Он отошел к прилавку и вернулся с пакетиком порошка, который и дал мне понюхать. Через пару секунд меня прошибло потом, и к моему телу так быстро вернулась гибкость, что я едва устоял на ногах. Я наверняка грохнулся бы и расшиб затылок, если бы не продавец, который заботливо подхватил меня и усадил на стул. Когда сила понемногу стала возвращаться в мое потрясенное тело, я было подумал, что сумел бы пальцем перешибить этого гнома за его шуточки. Однако меня остановила странная мысль — странная потому, что никогда раньше я ни о чем таком не думал. А именно, я понял, что когда выйду из лавки, я вынужден буду согласиться с невысокой оценкой моей персоны, данной продавцом.
А он ничуть не беспокоился. Оживленно потирая ручки, он повернулся к полкам.
— Нуте-с, посмотрим… Интересно, что же вам все-таки подойдет? Хмммм… Успех вы оправдать не сумеете. Деньги? Вы не знаете, что с ними делать. Хорошая работа? Так вы не годитесь ни для какой работы… — Он сочувственно оглядел меня и покачал головой. — Тяжелый случай. Тц-тц-тц… (Я почувствовал, как у меня по спине побежали мурашки.) Идеальная подруга жизни? Ну, нет. Вы слишком глупы, чтобы распознать идеал, слишком эгоистичны и влюблены в себя, чтобы оценить его. Право, не знаю, чем я могу… хотя постойте!

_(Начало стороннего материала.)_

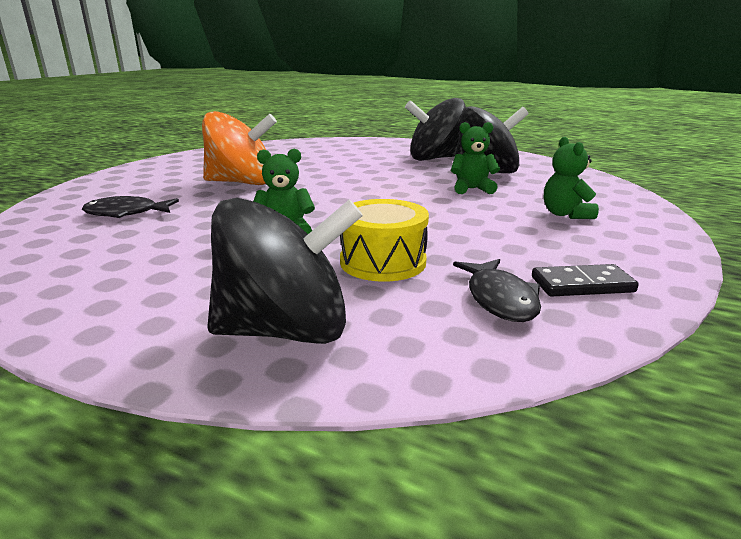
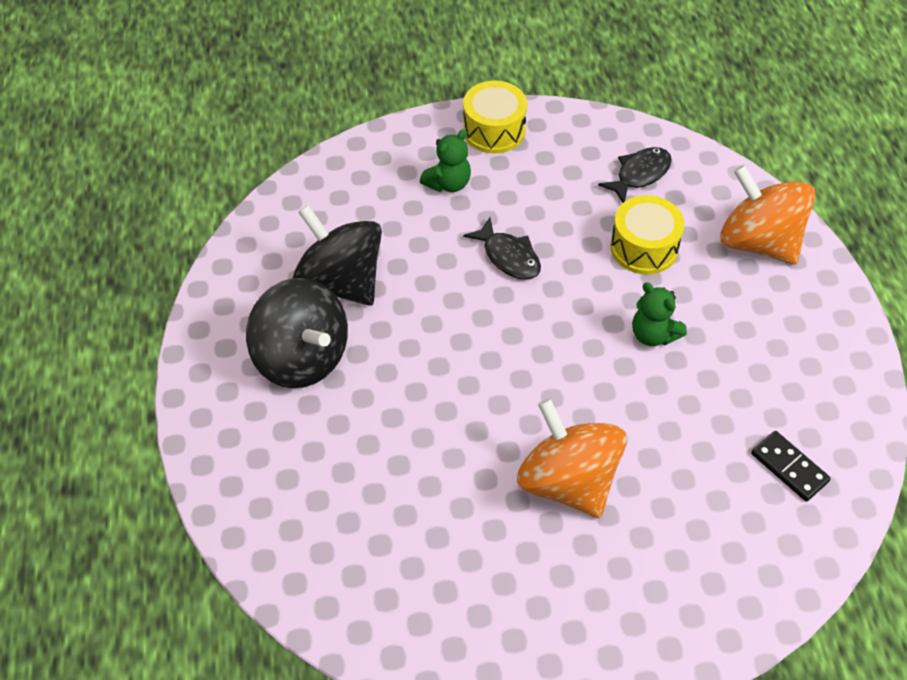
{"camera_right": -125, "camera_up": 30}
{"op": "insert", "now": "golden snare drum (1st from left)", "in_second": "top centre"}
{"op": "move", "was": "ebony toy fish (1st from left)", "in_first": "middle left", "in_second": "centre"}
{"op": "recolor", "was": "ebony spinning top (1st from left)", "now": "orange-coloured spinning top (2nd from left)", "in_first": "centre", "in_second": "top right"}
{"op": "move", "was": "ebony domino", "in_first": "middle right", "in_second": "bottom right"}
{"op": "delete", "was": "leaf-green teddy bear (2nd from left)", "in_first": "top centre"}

Он выхватил с полок пяток бутылок и банок и скрылся где-то в темных недрах магазина. Раздавшиеся звуки свидетельствовали о бурной деятельности — звенело стекло, что-то хрустело и пестик скрежетал в ступке.
Потом я услышал, как жидкость вливают в посуду с порошком и размешивают при этом; и наконец, как получившимся снадобьем через фильтровальную воронку с бульканьем наполняют бутыль. И вот хозяин вернулся ко мне, гордо неся небольшую, унции на четыре, бутылочку без этикетки.
— Вот, в самый раз! — он так и сиял.
— В самый раз — для чего?
— То есть как для чего? Чтобы вылечить вас, разумеется!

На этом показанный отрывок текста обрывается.